The Sinixt played a major and largely unheralded role in the fur trade, and in the international dispute between England and the USA over "the Oregon Territory". The Sinixt and their allies had a very close relationship with the Hudson's Bay Company, and it was to be closer to the major trading post at Colville that lead the Sinixt to winter near the trading post for the first time in 1830-31. The Sinixt supported the company in its efforts to prevent American settlers from entering and taking over the territory. As fur traders, the Sinixt were often the most prolific of all the First Nations who traded at Fort Colvile.
When the United States gained control of Washington Territory, most Sinixt remained in American territory near Kettle Falls, where Fort Colvile continued to operate. With the discovery of gold and silver in their traditional territory in Southern British Columbia, the Sinixt continued to claim ownership over these lands and resisted the miners, sometimes by force. However, their reduced numbers resulted in the Sinixt being unable to maintain control of the area as it was flooded with miners who quickly built several boomtowns throughout the West Kootenay Region. Most chose to continue to live in Washington State, among the security of their friends and relatives of other Nations living on the Colville reserve. Nevertheless, they continued to return to their ancesteral land in B.C. to hunt in fish in the summer months well into the 20th Century. Today they continue to claim Aboriginal rights in the land they have lived in for at least 3800 years, when the Salish first expanded into the region.
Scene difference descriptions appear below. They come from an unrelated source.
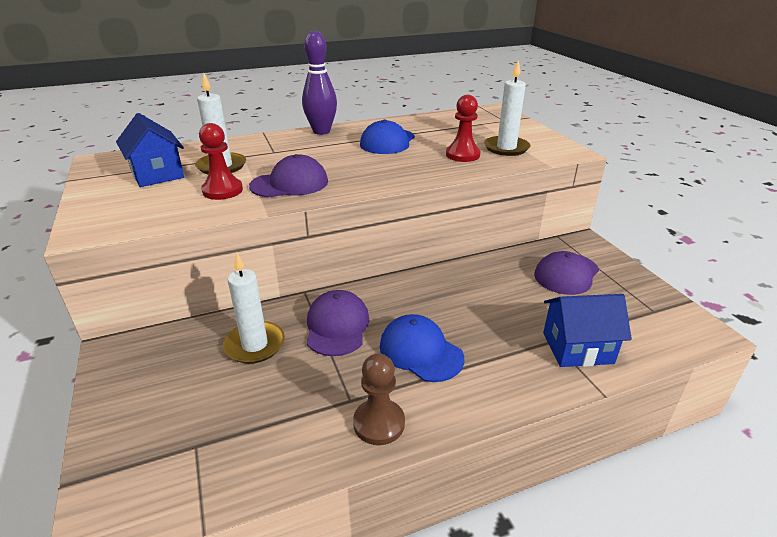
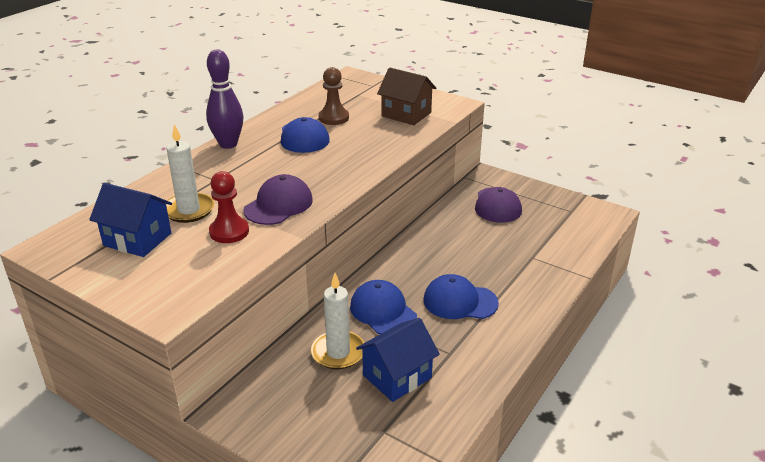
camera: 35 degrees left, 0 degrees up
(337, 326) = (383, 311): purple cap -> blue cap
(379, 423) = (483, 357): brown pawn -> brown pawn (333, 118)
(462, 155) = (381, 131): red pawn -> none
(506, 148) = (406, 114): white candle -> brown house
(577, 348) = (550, 255): blue house -> blue house (397, 376)

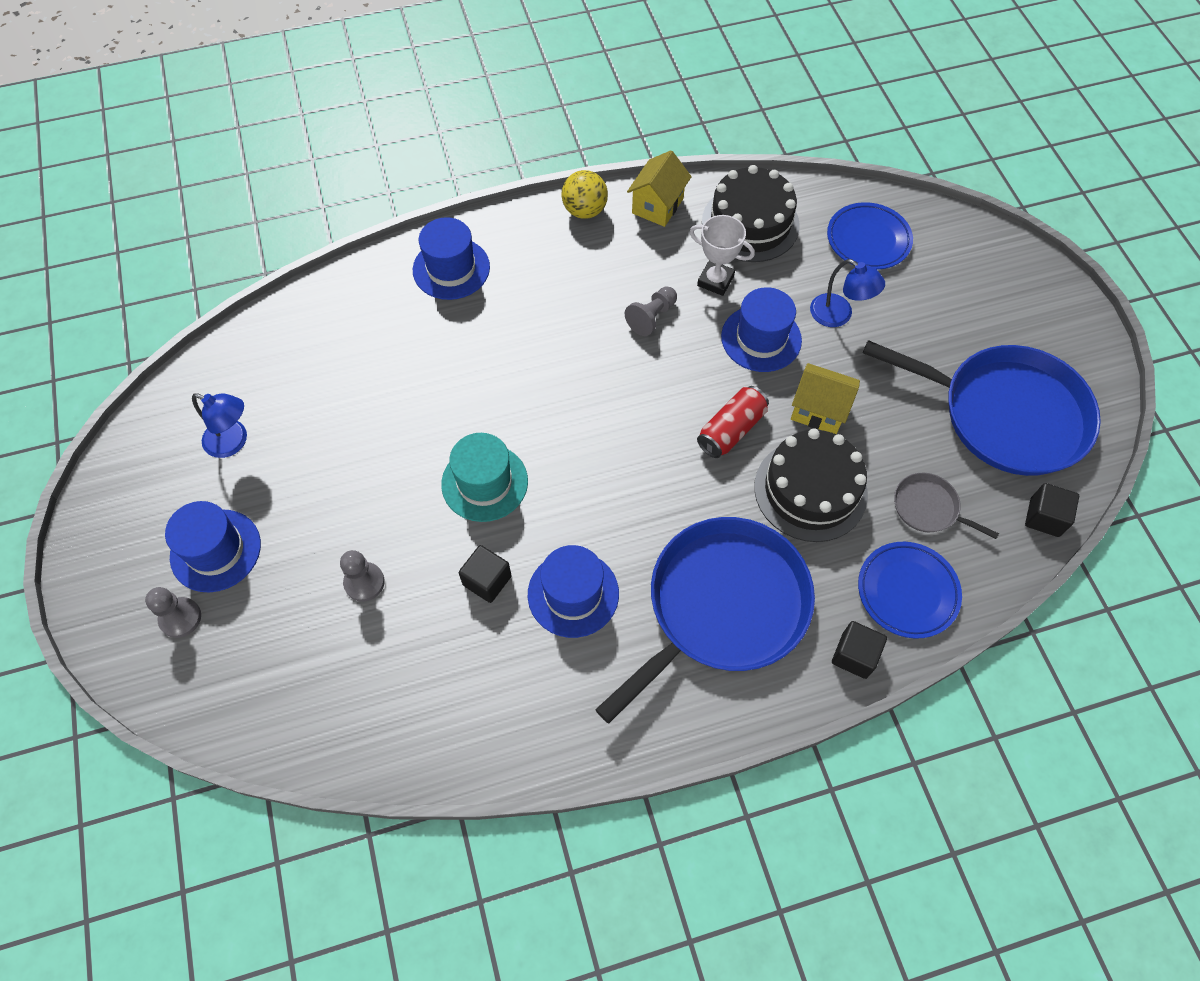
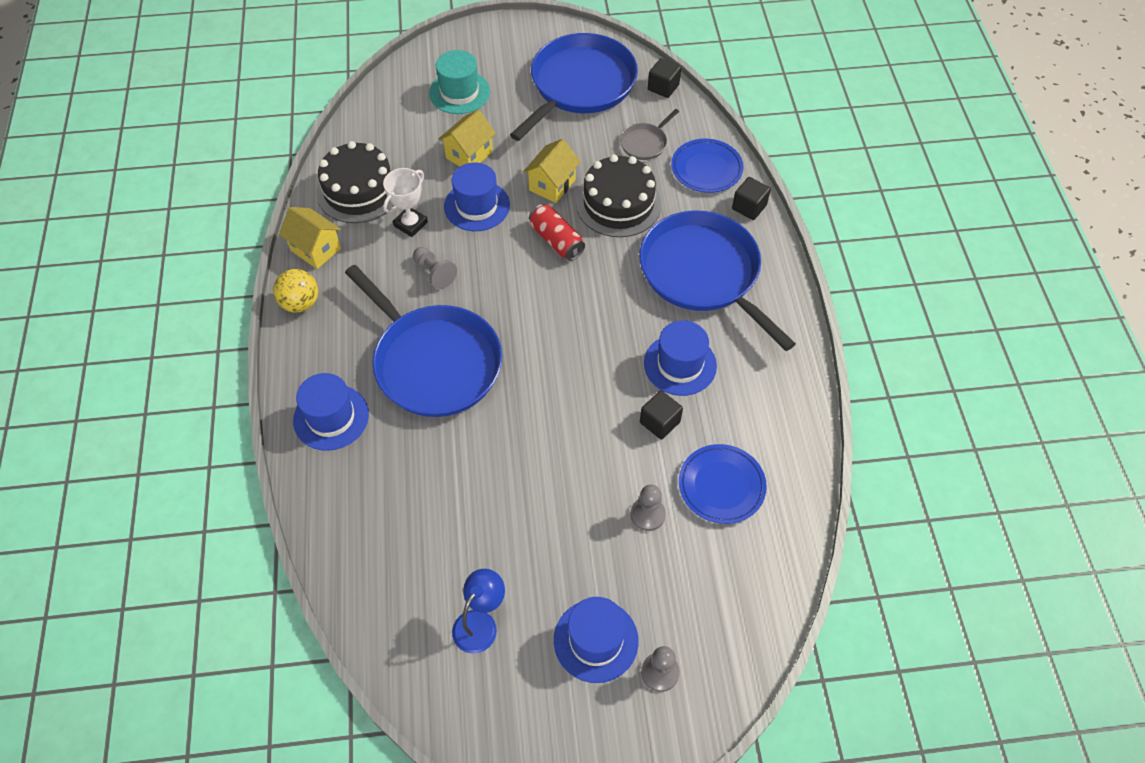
camera: 80 degrees left, 5 degrees down
(484, 483) = (569, 414): turquoise hat -> turquoise hat (459, 92)
(532, 341) = (434, 362): none -> blue pan
(838, 315) = (469, 155): blue lamp -> yellow house
(868, 240) = (402, 122): blue plate -> blue plate (721, 486)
Recent archaeological work at the Slocan Narrows site has resulted in some surprising findings that hint at a very complex social society. This is in line with historic, ethnographic, and contemporary Sinixt acounts of a socially and economically advanced society. Pithouses at the Slocan Narrows site are among the earliest very large houses of this type, with some having diameters of over 20 metres (66 feet). The site also included some of the most recent very large pithouses. This and other evidence of a hierarchical and stratified society has lead a leading scholar to state that the Sinixt's society was among the most complex of the entire region. Unfortunately, major hydro-electric projects along the Columbia and Kootenay Rivers has resulted in the flooding of many graveyards and the majority of Sinixt village sites. And Canadian legal paranoia and lack of political will has prevented the Sinixt from receiving their due recognition in Canada.